Christian Prokop: „Das Erfolgsrezept bei uns lautet Teamgeist und Ehrgeiz. Schon bei der ersten Kontaktaufnahme mit Karsten Günther und Stefan Kretzschmar haben sich ihre Vorstellungen von Bundesligahandball zu 100 % mit den meinen gedeckt. Die Art und Weise der Gespräche hat mich begeistert und ich war angetan vom Projekt in Leipzig. Karsten Günther ist das Herzstück dieses Vereins. Er hat es geschafft, eine Zukunftsvision für den Verein zu entwerfen und die Region für Handball zu begeistern. Stefan Kretzschmar steht uns mit seiner Strahlkraft in den Medien sowie als Fachmann, wenn es darum geht sich sportlich auszutauschen und neue Spieler zu verpflichten, aktiv zur Seite. Als ich 2013 zum SC DHfK kam, habe ich schon gute Strukturen im Verein vorgefunden, die anschließend weiter ausgebaut wurden. Es gibt mit unserer Nachwuchsabteilung einen sehr guten Unterbau, der tägliche Trainingsbetrieb in der Arena samt medizinischer Abteilung funktioniert reibungslos, dazu haben wir in unserer Stadt ein junges Publikum, das uns toll unterstützt. Nur so konnte ich der Mannschaft erfolgreich meine Handschrift vermitteln. Nach dem Aufstieg in die 1. Bundesliga war uns die Schwere der Aufgabe bewusst. Zum Auftakt standen Hamburg, Melsungen, Berlin und Magdeburg auf dem Programm. Da hatten uns viele im Sommer 2015 einen Start mit 0:8 Punkten prognostiziert. Nach vier Spielen standen aber sensationell 4:4 Punkte zu Buche, wodurch weiteres Selbstvertrauen getankt werden konnte. Dazu die Handball-Euphorie in der Stadt, die uns anschließend durch die gesamte Spielzeit getragen hat. Am Ende der Saison standen wir mit 30 Punkten auf Platz 11, und dass mit vielen unbekannten Spielern aus der 2. Bundesliga. Nicht wenige Experten haben uns anschließend eine schwere zweite Saison vorhergesagt, so dass auch im Umfeld des Vereins etwas Ungewissheit zu spüren war. Umso schöner, jetzt im April mit 28 Punkten und dem 6. Tabellenplatz schon die Gewissheit zu haben, dass Leipzig auch in der kommenden Saison in der 1. Bundesliga vertreten sein wird.“ 

Mitte März haben Sie  in zwei Länderspielen gegen Schweden ihren Einstand als Bundestrainer gegeben. Kurz gefragt: Wie war´s?

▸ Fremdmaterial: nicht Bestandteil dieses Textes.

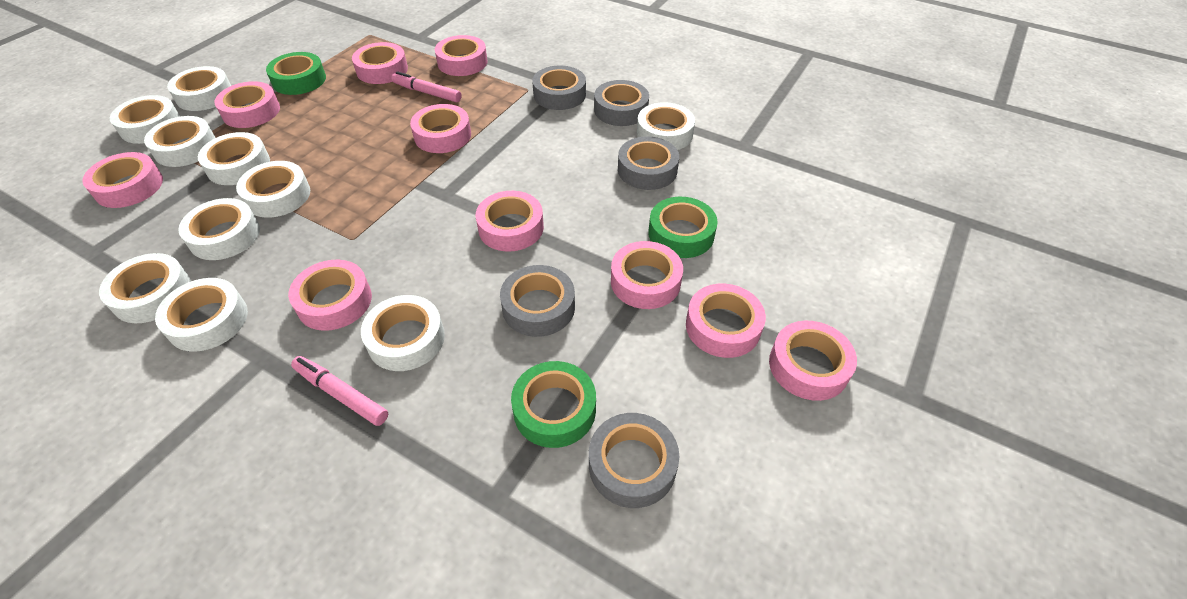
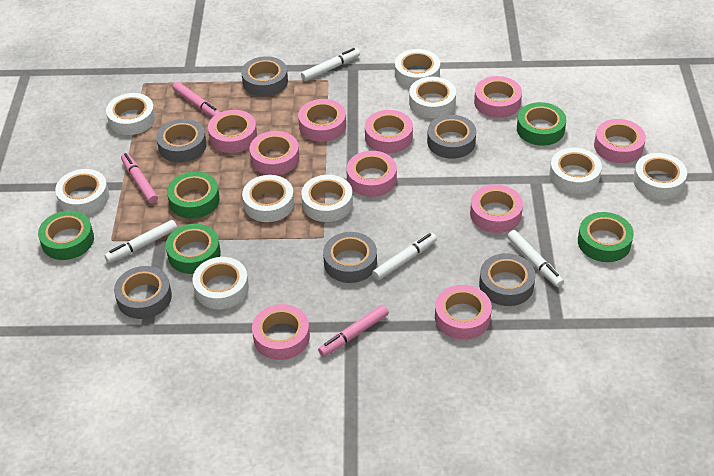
green tape: 3 -> 5
grey tape: 5 -> 6
pink marker: 2 -> 3
white marker: 0 -> 4
white tape: 10 -> 9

Christian Prokop: „Es war ein intensiver Lehrgang mit vielen wichtigen Eindrücken und Erfahrungen. Gerade in Hamburg beim `Tag des Handballs´ wurden wir von den Zuschauern toll empfangen und unterstützt. Das nächste Zusammenkommen der Nationalmannschaft in Verbindung mit den beiden Duellen gegen Slowenien um die EM-Qualifikation wird bereits eine sehr wichtige Herausforderung.“

Herr Prokop, vielen Dank für das ausführliche Gespräch.